The pure, soaring sound of the voice of Youssou N’Dour is as instantly recognizable and as unique as those major performers from the Western classical opera tradition – yet his is the voice of Africa, in particular, of Senegal, where he continues to be based.
  N’Dour was born in a “griot” family; a “griot” traditionally being a story teller, handing down Senegalese folk lore and music. Despite his father’s opposition, he started performing when he was only 12. He says, “In those days, to become a musician was frowned upon. But I was fascinated by music”.
  He initially joined The Star Band, but in 1979, he formed his own band, “Étoile de Dakar”, renamed the “Super Étoile de Dakar” in 1981, and became a nationally recognized figure, one of Senegal’s first pop stars.
When he first started performing, Latin and Cuban music were hugely popular, but he wanted to create his own sound, mixing popular West African music with other ethnic music and western pop music – creating his own version of the Senegalese popular music, Mbalax.
  In the early 80s, N’Dour’s talents came to the attention of Western musicians and he was invited to collaborate with some of the leading figures from the popular music world such as Paul Simon, Peter Gabriel and Sting. They recorded with N’Dour, creating a new, more global music, often called ‘World Music’. N’Dour’s own view on the idea of World Music is that, “Music has no frontiers. I’ll never, never have a frontier. The essence of music never changes wherever it’s performed.”

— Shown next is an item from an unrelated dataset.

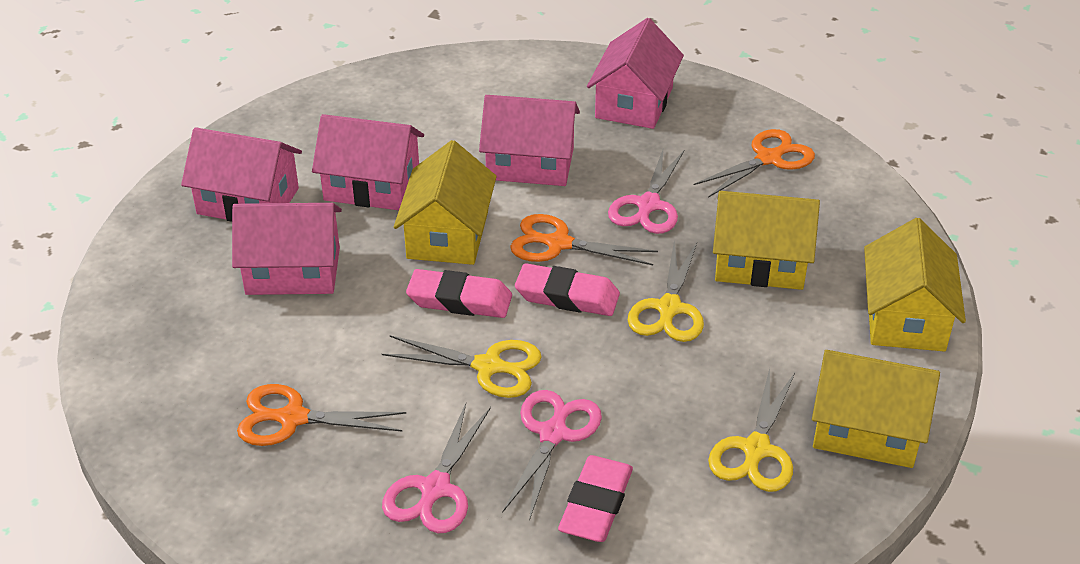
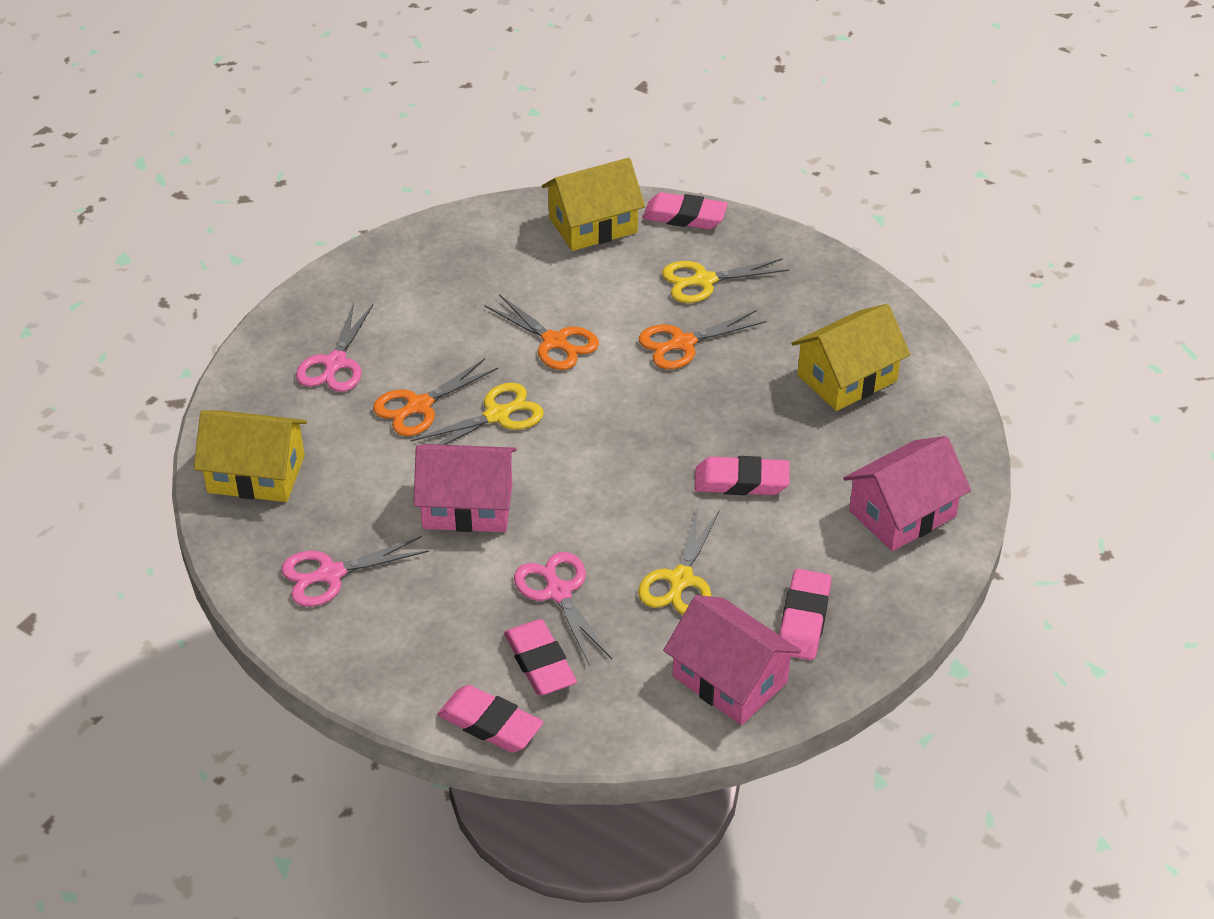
pink eraser: 3 -> 5
pink house: 5 -> 3
yellow house: 4 -> 3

  In this period he also recorded one of his best known international successes, 7 Seconds, with Neneh Cherry – a song that introduced him to a huge global audience.

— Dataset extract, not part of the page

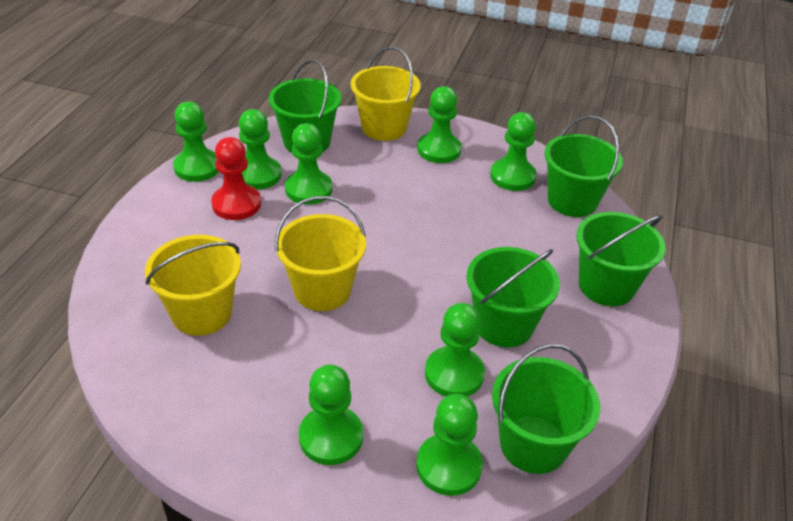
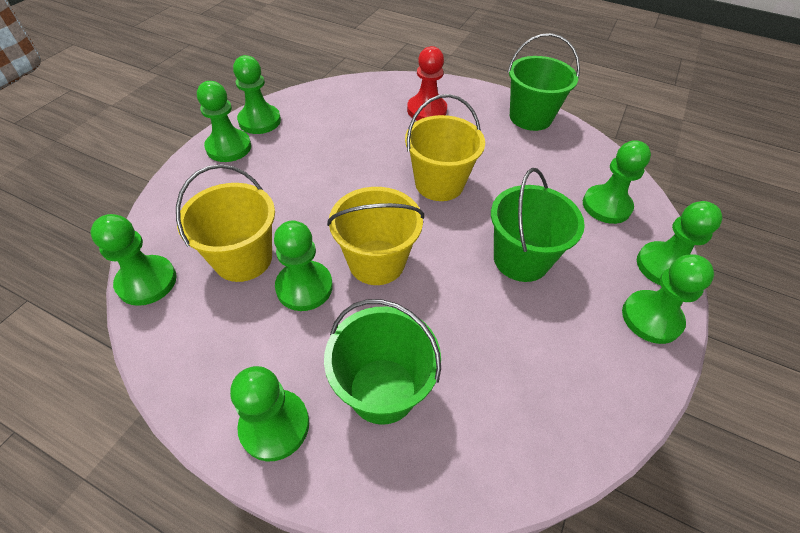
green bucket: 5 -> 3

  As a “modern griot,” he always tries to create a dialogue with society. His faith and political beliefs are very much the guiding force behind many of his lyrics.

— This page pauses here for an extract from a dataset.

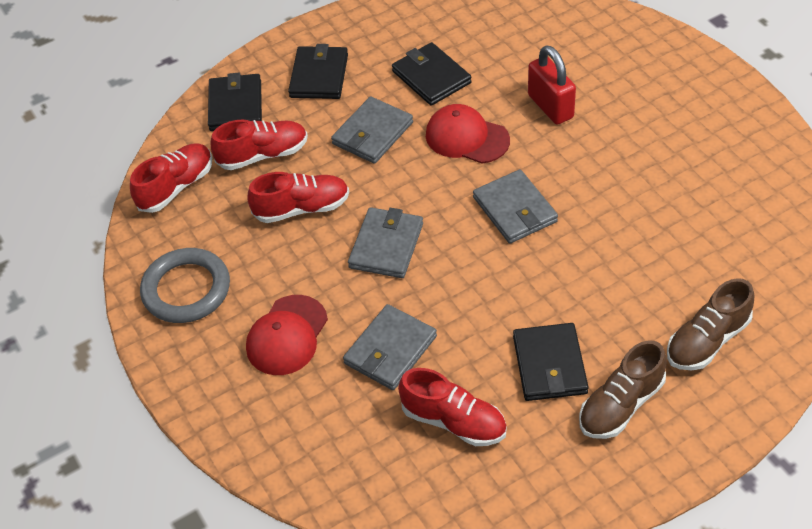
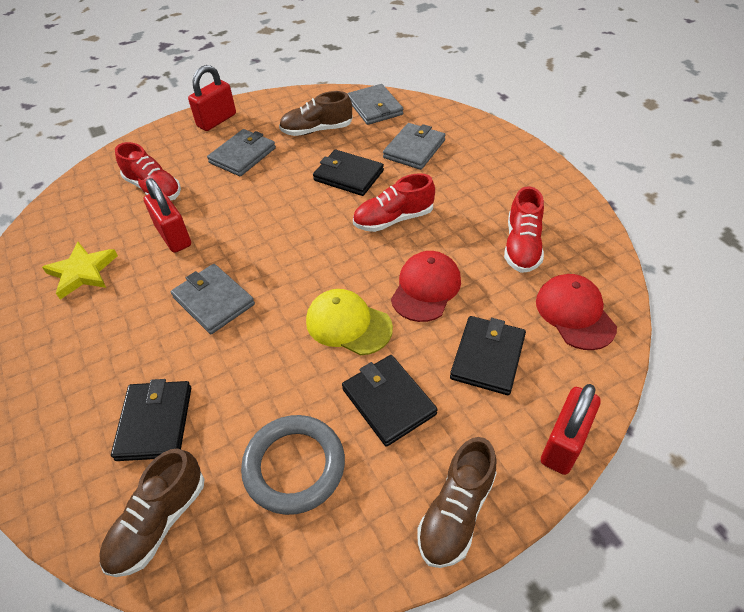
brown shoe: 2 -> 3
red padlock: 1 -> 3
red shoe: 4 -> 3
yellow cap: 0 -> 1
yellow star: 0 -> 1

  His 2004 album, Egypt, perhaps being one of the best examples of this connection between the lyrics and music – its content being about Senegal and Islamic Faith. He says, “I feel that Egypt was and will always remain an album that is exceptional.”
  In 2007, he made a documentary film, Youssou N’Dour: Return to Gorée, looking at the roots of black music, such as jazz and the blues. He followed this with a concert tour to America and Europe that started from and ended in the Island of Gorée, an offshore island near Dakar which was a center of the slave trade. “The slaves who left Gorée took their music with them to America and elsewhere, be it jazz or Cuban music”.
  Over the years, he has actively involved himself with major social issues. For two and half years, he stepped back from music to concentrate on politics, running as a candidate in the 2012 Senegalese presidential election. He has established a Foundation to fight against malaria and AIDS and additionally runs a television company, radio networks and his own record label and recording studios.
  In 2016 his latest album Africa Rekk was released internationally. He is the first Senegalese recipient of the Praemium Imperiale.


  1959 Born in Dakar, Senegal
  1971 Started performing at age 12
  1979 Organized a group band, “Étoile de Dakar” (“Super Étoile de Dakar” in 1981)
  1986 Released Nelson Mandela
First performance in New York
  1989 First international album, The Lion, released from Virgin Records
  1991 Joined UNICEF as a Goodwill Ambassador
  1992 Released Eyes Open, nominated to Grammy Award for the first time
  1998 Wrote and performed the official anthem of the 1998 FIFA World Cup in France, La cour des Grands
  2000 Nominated as a Goodwill Ambassador of the Food and Agriculture Organization of the United Nations
  2003 Produced the film music of Kirikou et la Sorcière, released by Studio Ghibli
  2004 Egypt won the Grammy Award as a best contemporary world music album
  2006 First performance of “Super Étoile de Dakar” in Tokyo at Tokyo Summer Festival
Played the role of the African-British abolitionist in the movie Amazing Grace
  2007 Documentary film Youssou N'Dour: Return to Gorée released
  2008 Joined the honor committee of the Fondation Chirac
  2011 Suspended performance activities to run in the 2012 Senegalese presidential election
Received an honorary doctoral degree in Music from Yale University
  2012 Senegal's Minister of Culture and Tourism (to 2013)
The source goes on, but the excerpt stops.